Case 2 is a female with a smaller lesion that was maintained under control with treatments at 4-week intervals, with a history of 35 anti- VEGF injections. Earlier attempts to extend the interval to 6 weeks resulted in fluid recurrence. The patient wanted a treatment option that could extend the treatment interval in order to reduce the burden of monthly follow-up visits. SRT was applied and the patient was followed at 4-week intervals through month 3 at which time we were able to start increasing the treatment interval without risking fluid recurrence. The interval was eventually increased to 12 weeks by month 9. Her visual acuity remained unchanged at 0.63 from SRT baseline. Thus we were able to meet the patient’s request successfully (see Figures 2A–D).
The third case is a female patient with a small lesion that remained fluid filled despite 4-week treatment intervals totalling 16 injections (see Figure 3). Attempts to extend to 6 weeks resulted in even greater
oedema. Our aim in this case was to get the lesion under control. SRT was administered and after only 1 month the lesion fluid started to resolve. At 3 months the fluid was completely resolved, and by month 4 the interval could be extended to 6 weeks. Subsequently she was moved to an 8-week interval.
Conclusion
Our experience with more than 100 treated patients has shown that SRT is a useful adjunct to anti-VEGF therapy in the resolution of persistent fluid for patients with wet AMD. Initially we treated patients who can be classified as reduced responders to anti-VEGF, characterised by chronic
fluid despite 18 to 36 months of monthly injections. Patients were selected based on the INTREPID responder analysis.

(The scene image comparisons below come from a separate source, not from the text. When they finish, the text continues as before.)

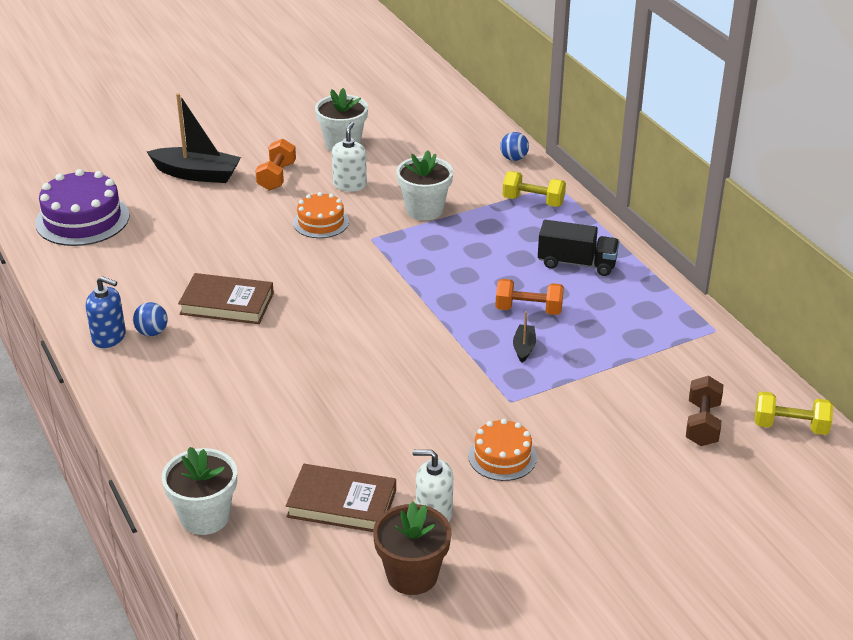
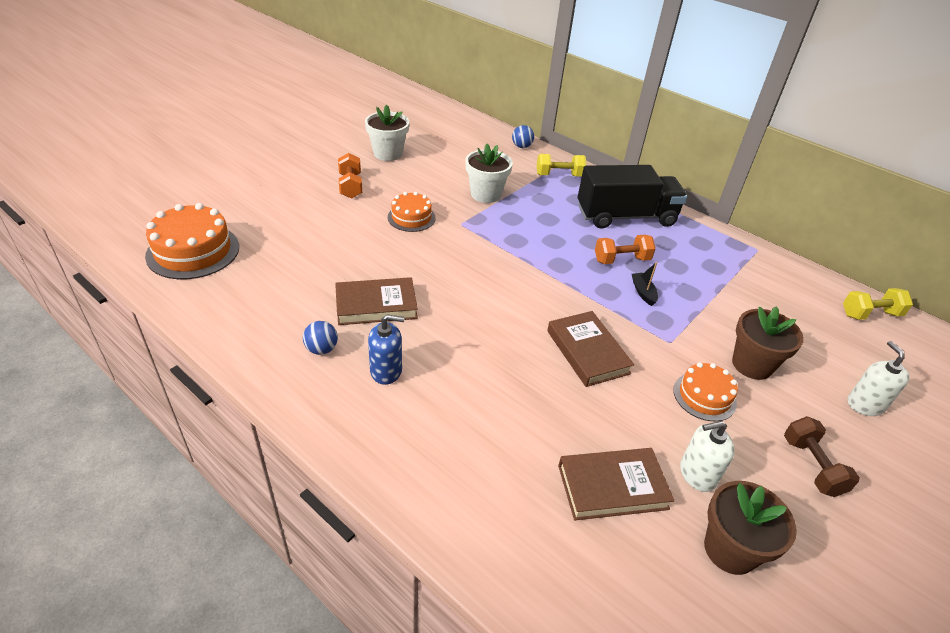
camera: 25 degrees left, 5 degrees up
(82, 219) = (193, 251): purple cake -> orange cake
(109, 337) = (281, 364): blue soap dispenser -> blue soap dispenser (386, 371)
(197, 174) = (280, 194): black boat -> none
(205, 517) = (496, 547): white flower pot -> none
(350, 185) = (414, 184): white soap dispenser -> white soap dispenser (865, 404)
(411, 390) = (587, 352): none -> brown book
(577, 263) = (626, 216): black truck -> black truck, size x1.60
(585, 441) = (752, 364): none -> brown flower pot
(702, 424) = (815, 327): brown dumbbell -> brown dumbbell (812, 466)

The radiotherapy effect became noticeable after 3 to 9 months, consistent with the theoretical mechanisms of action and with INTREPID study results, which showed a divergence in the cumulative mean number of anti- VEGF injections between the study arms after week 12. Morphological results were impressive, with patients achieving significant reductions in central retinal thickness. Vision was maintained at levels equivalent to vision at time of SRT. This is expected given the length of time since disease onset for these patients. The treatment is well tolerated with no safety concerns noted to date. With our initial positive results we are now screening patients closer to time of diagnosis with the hope of preserving more vision before disease progression, and to define the best subgroup of patients gaining the highest profit from the effects of IR and, maybe, even fewer injections of anti-VEGF injections. Besides, safety aspects will be considered, to avoid long-term side-effects of radiation therapy by using robust fixation, precise navigation and an optimal dose decline in normal retinal tissue by the non-invasive stereotactic technique.